Para a polícia, o caso pareceu simples. A porta trancada, com a chave do lado de dentro, o envelope contendo Linamarina, as janelas fechadas e quatro testemunhas que haviam encontrado, juntas, o cadáver eram provas suficientes para uma conclusão de suicídio. Motivos para o suicídio? Não cabia à polícia deduzir. Afinal, onde está mesmo a lógica de alguém que decide tirar a própria vida? Uma vida obesa, alegre e produtiva? Uma vida de mulher, uma morte de mulher, uma morte com nome de mulher? Uma morte chamada Linamarina?Lembrou-se do poeta João Cabral de Melo Neto e de Morte e vida Severina, aquele poema maravilhoso. Uma vida Severina... uma morte Linamarina...


Tudo se juntava como uma carga pesada demais para Dulce. A recordação daquele beijo louco, daquele Poncho louco do jardim, daquela noite louca, quando tudo havia começado. Depois, a desilusão no laboratório, as cartas e os poemas cheios de seu amor desesperado. Agora, aquela morte tão estúpida, tão grotesca, e a lembrança do vulto de branco mexendo na Linamarina. Mexendo na morte.

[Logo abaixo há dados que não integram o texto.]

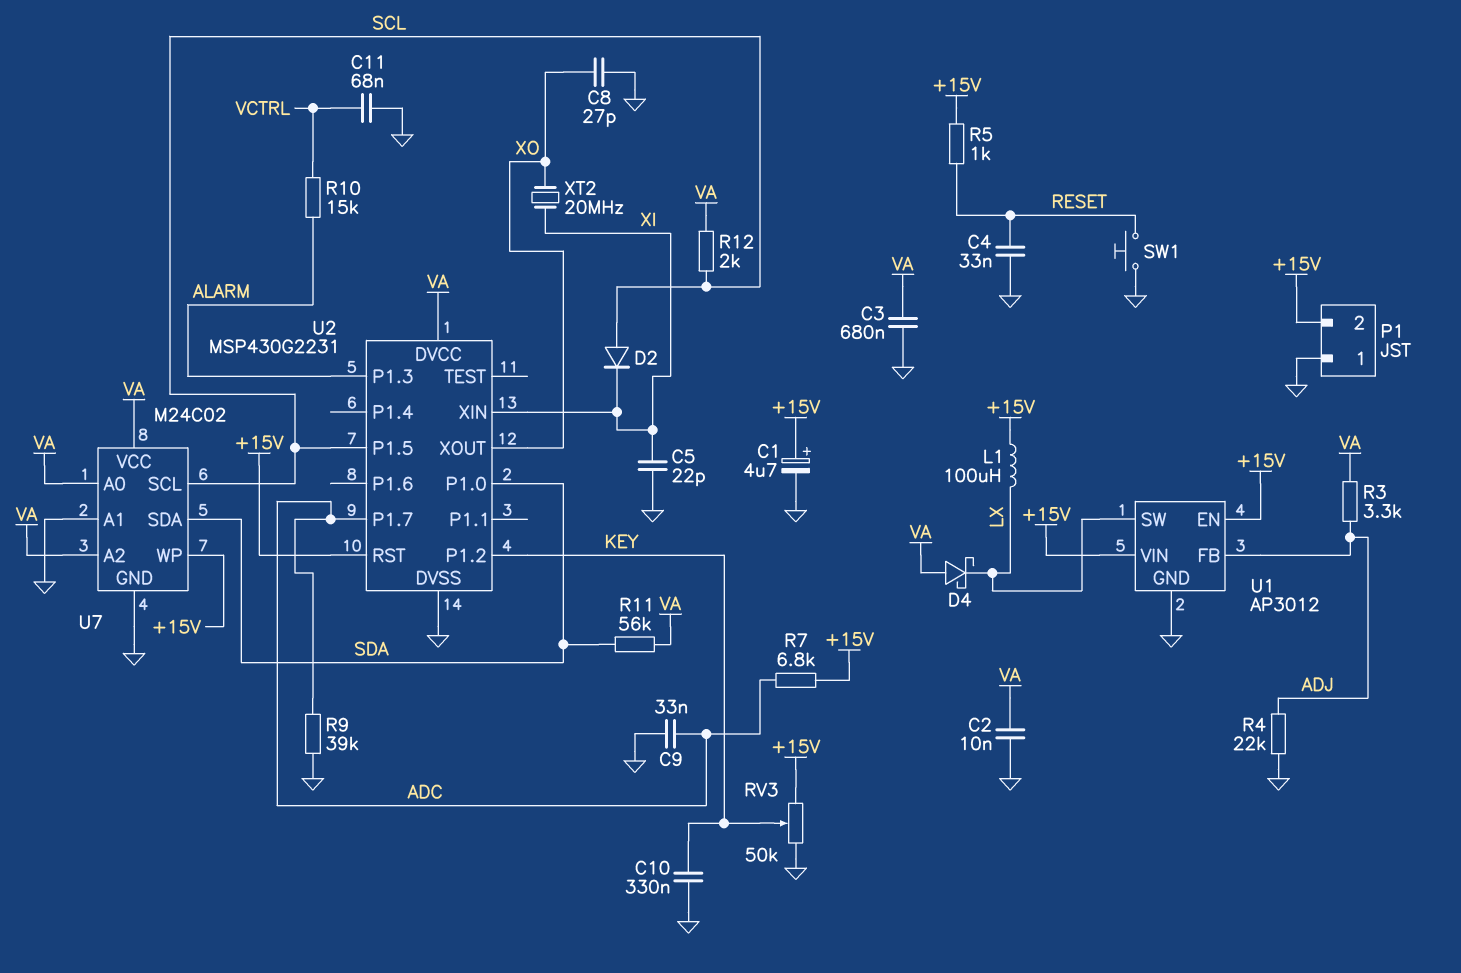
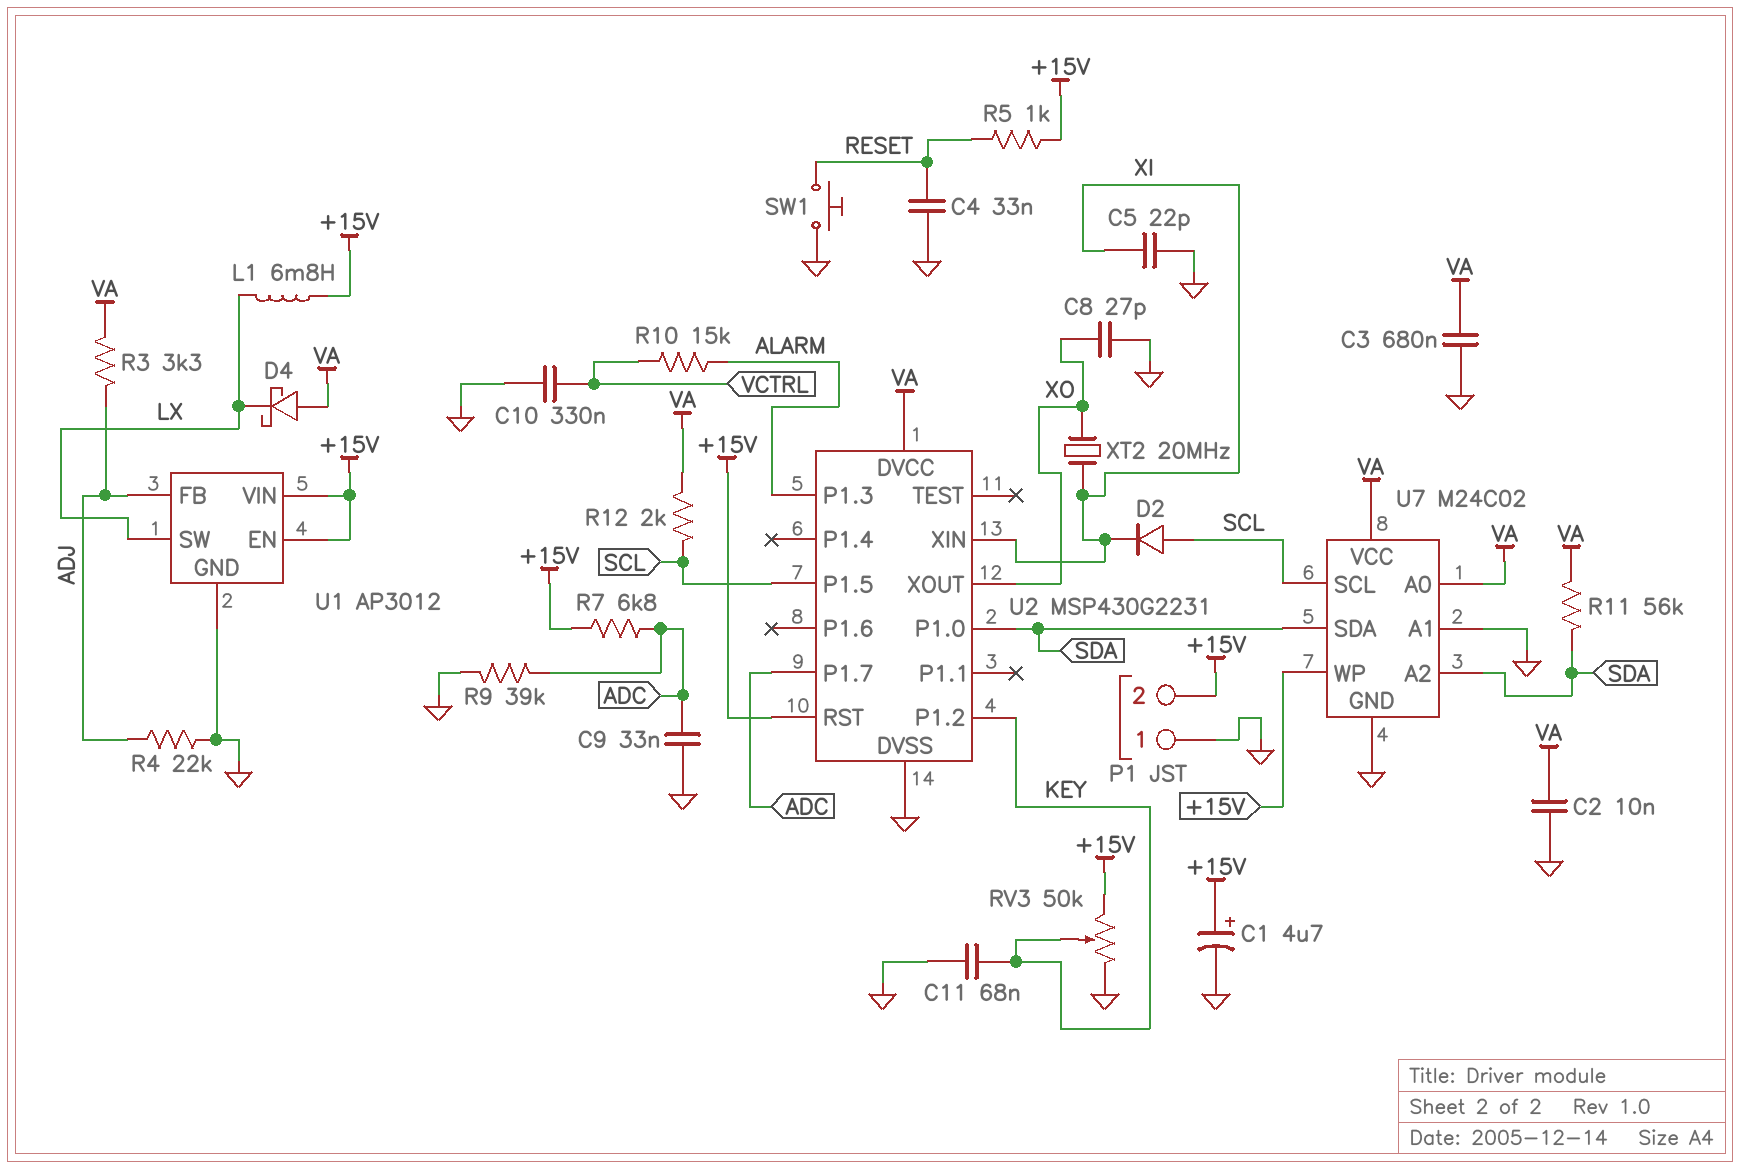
C10: 330nF (GND, KEY) -> 330nF (GND, VCTRL)
C11: 68nF (GND, VCTRL) -> 68nF (GND, KEY)
L1: 100uH (+15V, LX) -> 6.8mH (+15V, LX)
U7 pin A2: VA -> SDA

Suicídio... E o que Dulce tinha feito no dia anterior? Não tinha sido ela mesma a disparar o tiro de misericórdia na nuca de sua última esperança de felicidade? O que tinha sido aquela declaração ao telefone? O que tinha significado forçar o encontro de Poncho e Anahí em sua própria casa? Não fora isso uma espécie de suicídio? Um desejo de acabar logo com aquele sofrimento que só crescia, a cada hora, a cada verso, a cada lágrima?Afinal, o que era a morte? Uma massa de banha jogada grotescamente sobre um tapete de diretoria? E o que era a vida, o que seria a vida, agora que a ligação entre Poncho e Anahí tornara-se pública e definitiva? O que seria então a morte senão um alívio, um basta a toda aquela tortura? O que seria a morte?


Severina como a do retirante nordestino?


Linamarina como a da diretora obesa e sorridente?


Como seria a outra morte, a da menina gorda, da garota feia, da poetisa de óculos, espinha no nariz e inimigo rachado?


"Mais vale um fim trágico do que uma tragédia sem fim...", recordou ela, ainda na diretoria, mal sentindo a delicada pressão da mão de Chris sobre a sua. Olhou para o tapete vazio onde havia descoberto o cadáver da diretora. E foi o seu próprio cadáver que viu ali.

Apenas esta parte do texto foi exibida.